Microsoft, Minecraft-creator Mojang and Code.org have today unveiled a ‘Minecraft’ coding tutorial for students and educators, created especially for the third-annual Hour of Code, a campaign to broaden global participation in computer science, held during Computer Science Education Week, 7 to 13 December 2015.
The new tutorial is now available at Code.org here, and, according to the companies, ‘introduces players to basic coding within the fun and popular Minecraft environment.’
The tutorial was created by Minecraft’s game designers with Code.org, and features Steve and Alex from Minecraft and Minecraft-inspired challenges that will be familiar to its more than 100 million players around the world.
Satya Nadella, Microsoft’s CEO said: “A core part of our mission to empower every person on the planet is equipping youth with computational thinking and problem-solving skills to succeed in an increasingly digital world. With 'Minecraft' and Code.org, we aim to spark creativity in the next generation of innovators in a way that is natural, collaborative and fun."
Designed for ages 6 and up, the ‘Minecraft’ tutorial introduces players to basic coding skills, encouraging them to navigate, mine, craft and explore in a 2-D ‘Minecraft’ world by plugging together blocks to complete all actions and generate computer code.
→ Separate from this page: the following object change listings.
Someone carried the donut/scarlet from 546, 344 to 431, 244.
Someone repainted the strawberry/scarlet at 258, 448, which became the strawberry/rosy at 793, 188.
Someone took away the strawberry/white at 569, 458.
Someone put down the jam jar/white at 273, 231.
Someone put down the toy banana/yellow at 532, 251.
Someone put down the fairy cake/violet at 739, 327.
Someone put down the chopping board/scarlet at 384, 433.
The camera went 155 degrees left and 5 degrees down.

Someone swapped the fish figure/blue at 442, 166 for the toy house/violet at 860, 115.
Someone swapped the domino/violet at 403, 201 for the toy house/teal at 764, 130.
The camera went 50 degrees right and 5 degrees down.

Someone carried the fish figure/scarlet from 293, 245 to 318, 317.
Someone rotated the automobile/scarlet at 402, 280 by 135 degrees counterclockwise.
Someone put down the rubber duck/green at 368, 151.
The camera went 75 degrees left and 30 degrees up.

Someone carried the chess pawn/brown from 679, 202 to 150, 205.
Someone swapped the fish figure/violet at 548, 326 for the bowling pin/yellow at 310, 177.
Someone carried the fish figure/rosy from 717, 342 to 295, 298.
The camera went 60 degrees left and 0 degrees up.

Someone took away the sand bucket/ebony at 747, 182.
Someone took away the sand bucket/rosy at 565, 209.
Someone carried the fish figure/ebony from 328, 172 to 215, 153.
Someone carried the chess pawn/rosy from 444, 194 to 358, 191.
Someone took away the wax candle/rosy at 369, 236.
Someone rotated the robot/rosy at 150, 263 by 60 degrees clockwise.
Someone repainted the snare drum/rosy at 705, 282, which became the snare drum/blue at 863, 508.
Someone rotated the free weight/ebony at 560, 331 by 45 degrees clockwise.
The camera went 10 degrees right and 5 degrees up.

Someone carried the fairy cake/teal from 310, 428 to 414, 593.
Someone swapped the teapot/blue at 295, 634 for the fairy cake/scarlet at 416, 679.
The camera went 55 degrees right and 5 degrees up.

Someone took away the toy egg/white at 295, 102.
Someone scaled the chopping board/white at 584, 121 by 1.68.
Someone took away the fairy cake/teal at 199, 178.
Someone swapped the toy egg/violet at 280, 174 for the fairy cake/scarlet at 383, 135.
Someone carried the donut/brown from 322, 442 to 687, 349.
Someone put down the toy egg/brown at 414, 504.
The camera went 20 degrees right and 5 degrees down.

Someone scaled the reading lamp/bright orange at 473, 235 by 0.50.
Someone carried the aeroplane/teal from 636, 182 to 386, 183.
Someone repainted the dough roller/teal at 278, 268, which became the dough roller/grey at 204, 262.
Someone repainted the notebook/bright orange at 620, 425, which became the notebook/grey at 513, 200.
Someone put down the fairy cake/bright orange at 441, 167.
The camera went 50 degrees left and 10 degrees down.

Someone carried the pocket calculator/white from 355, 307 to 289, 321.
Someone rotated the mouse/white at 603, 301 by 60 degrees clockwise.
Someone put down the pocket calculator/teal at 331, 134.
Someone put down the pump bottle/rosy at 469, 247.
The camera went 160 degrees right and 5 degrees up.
Players are offered a set of 14 challenges, including free play time, to explore coding concepts they've learned through the tutorial.
Code.org CEO and Co-founder Hadi Partovi said: “Minecraft is a special game that girls and boys alike often can't be pried away from.
“Microsoft continues to be Code.org's most generous donor and one of the largest supporters of the worldwide movement to give every student the opportunity to learn computer science. This year's Minecraft tutorial will empower millions of learners around the world to explore how a game they love actually works and will inspire them to impact the world by creating their own technology or apps."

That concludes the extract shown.